Wie mir Hammarskjöld während der Debatte mitteilte, war er erst kurz vor der Sitzung von Botschafter Lodge über den amerikanischen Plan informiert worden, die Behandlung des Appells Guatemalas an die Organisation der amerikanischen Staaten abzuschieben3. «You can’t do that», sagte H. «It is the only thing to do», antwortete Lodge. H. hoffte, dass die Engländer seine Einwände teilen würden, stellte aber fest, dass sie Instruktion erhalten hatten, in dieser Frage dem amerikanischen Willen zu folgen. Alles sei dem Bestreben unterzuordnen, die Kluft zu schliessen, die anlässlich Indochinas zwischen London und Washington entstanden war. Mit der selbstverständlichen Ausnahme der Sowjetunion fügten sich die übrigen Mitglieder des Rates dieser anglo-amerikanischen Führung. Nach H. gefährdet dies das Ansehen des Sicherheitsrates.

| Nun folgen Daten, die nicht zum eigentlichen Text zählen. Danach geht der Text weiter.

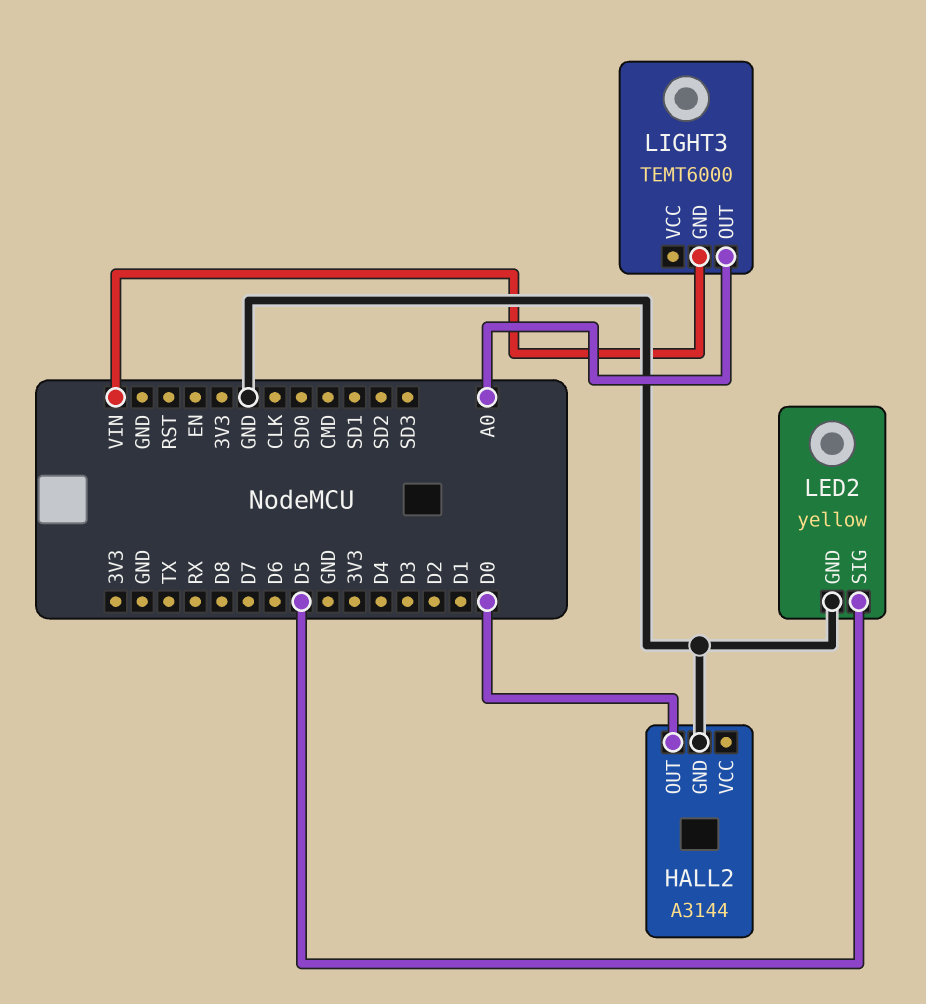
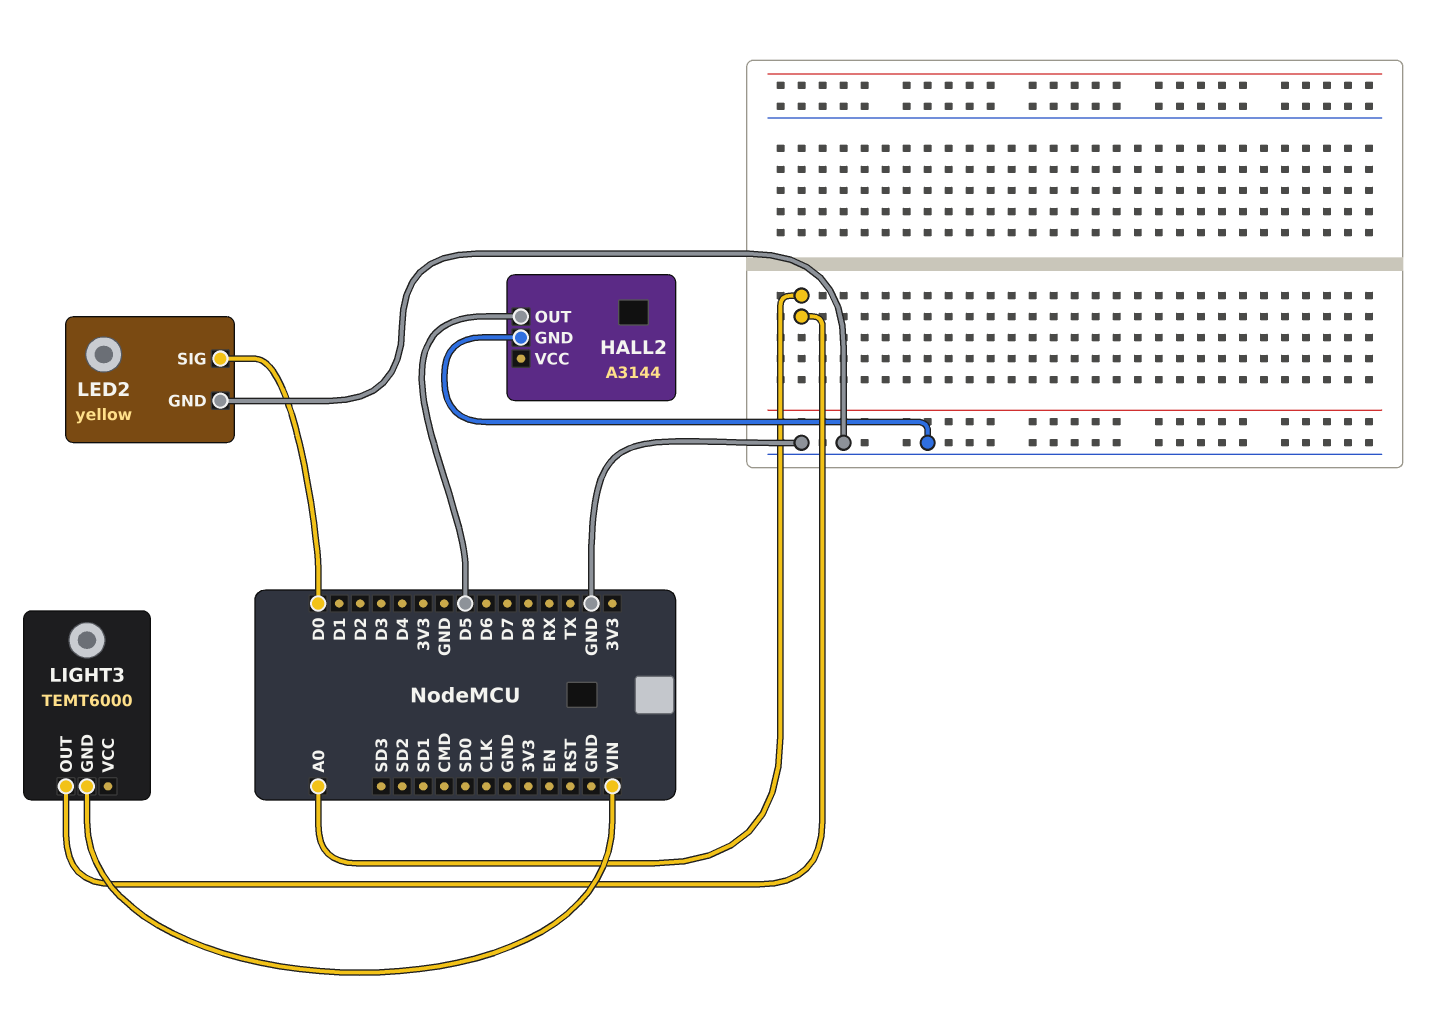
HALL2 pin OUT: D0 -> D5
LED2 pin SIG: D5 -> D0

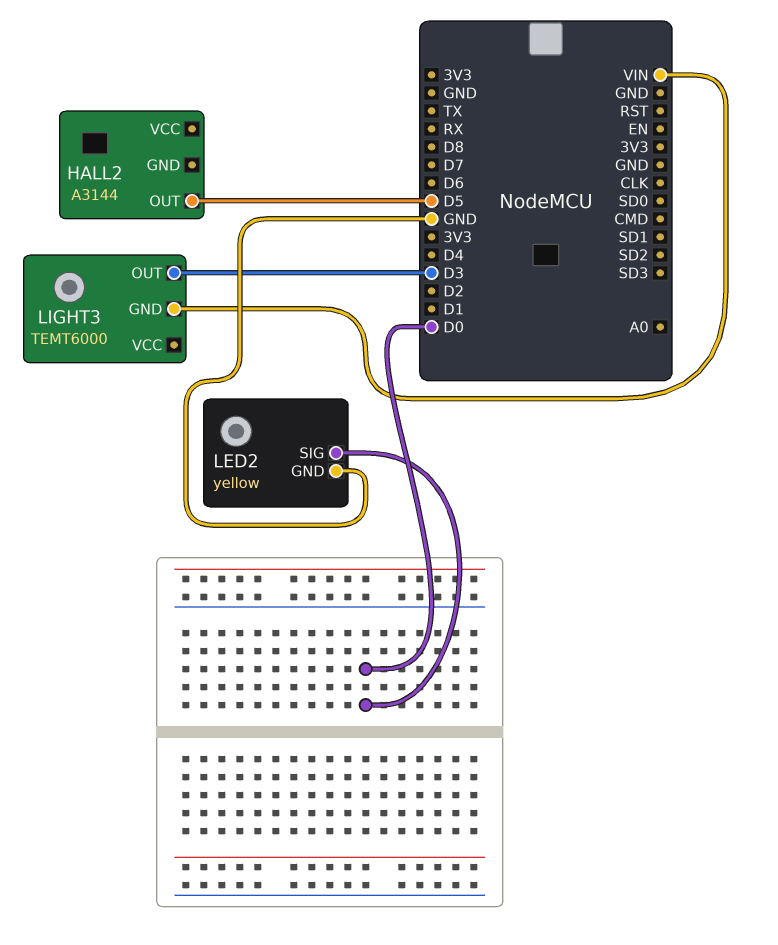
HALL2 pin GND: GND -> none
LIGHT3 pin OUT: A0 -> D3

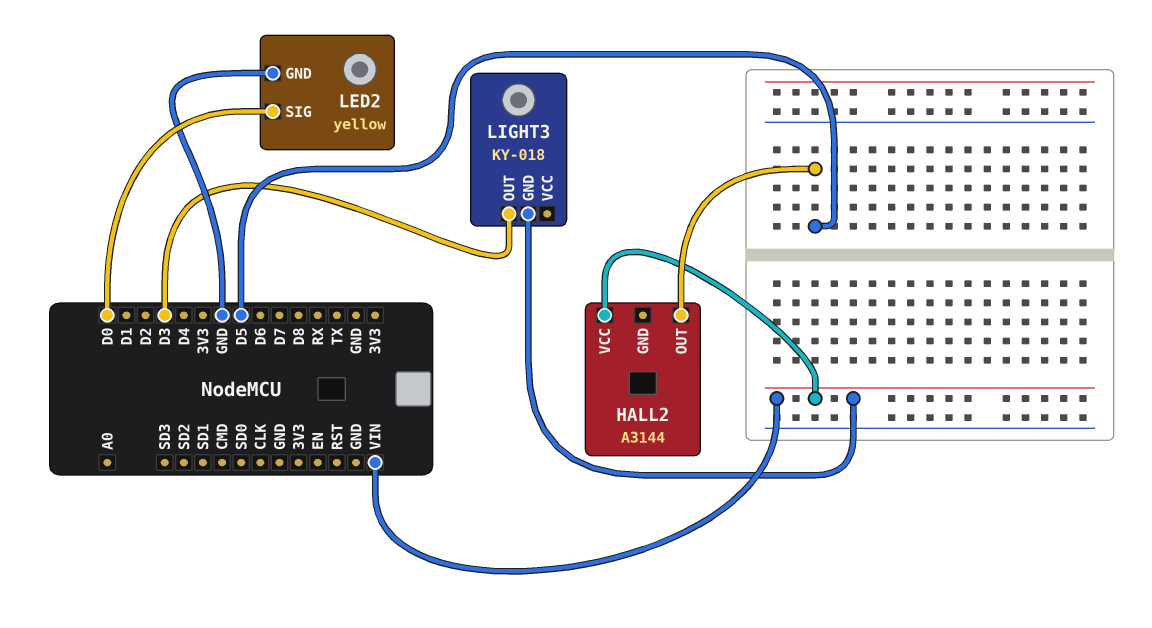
HALL2 pin VCC: none -> VIN
LIGHT3: TEMT6000 -> KY-018

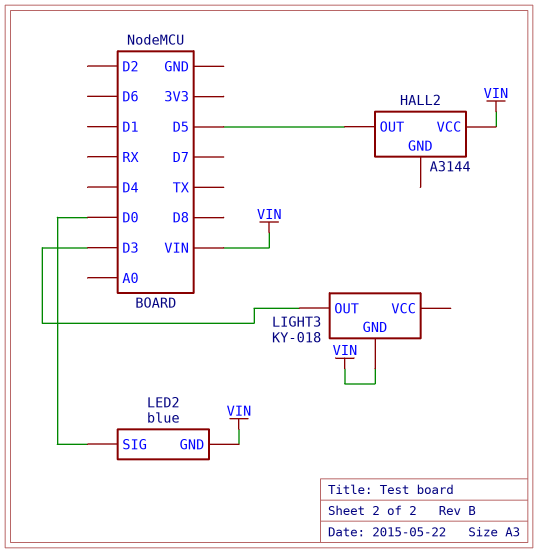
LED2: yellow -> blue
LED2 pin GND: GND -> VIN

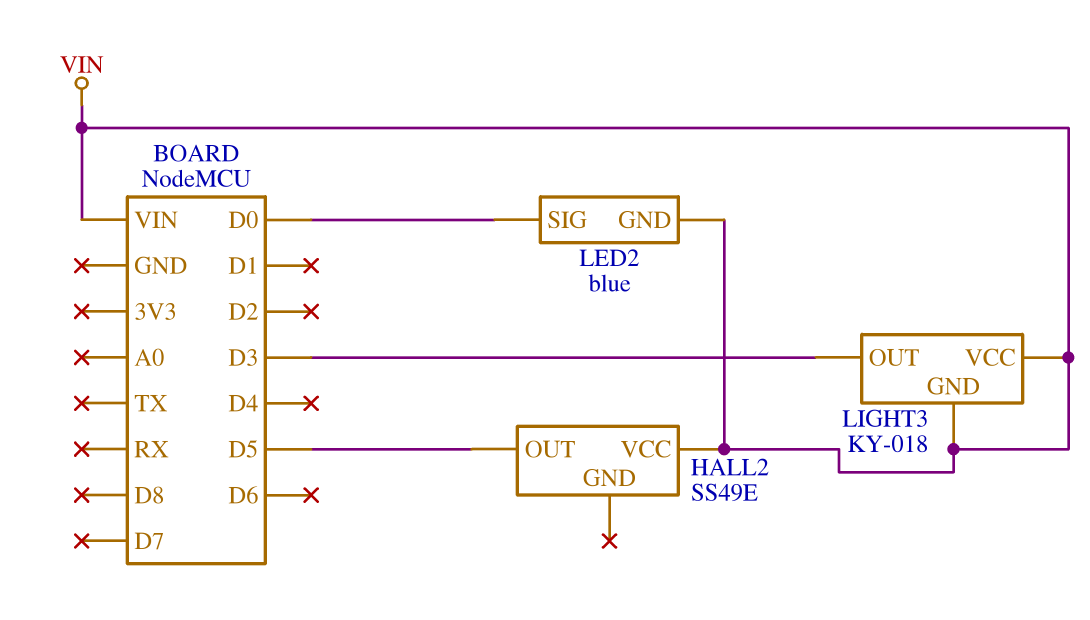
HALL2: A3144 -> SS49E
LIGHT3 pin VCC: none -> VIN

Das amerikanische Vorgehen, auf die Klage eines Kleinstaates nicht eintreten zu wollen und sie an eine regionale Organisation zu verweisen, in der Washington dominiert, hat in den Vereinigten Nationen Befremden ausgelöst. Folgende Fragen werden aufgeworfen:
1. Verliert ein Staat, der einer regionalen Organisation angehört, das Recht, seine Klage direkt vom Sicherheitsrat behandeln zu lassen? Ist dies der Fall, schrumpft die Kompetenz des Sicherheitsrates auf ein bescheidenes Mass zusammen. Staaten, die aus irgend einem Grunde im Gegensatz zu ihrer regionalen Organisation geraten, sind dieser rettungslos ausgeliefert. Dies könnte sich zu Ungunsten des Westens auswirken, wenn ein östlicher Satellitenstaat sich in Opposition zur Kominform stellte und darauf von seinen kommunistischen Nachbarn angegriffen würde.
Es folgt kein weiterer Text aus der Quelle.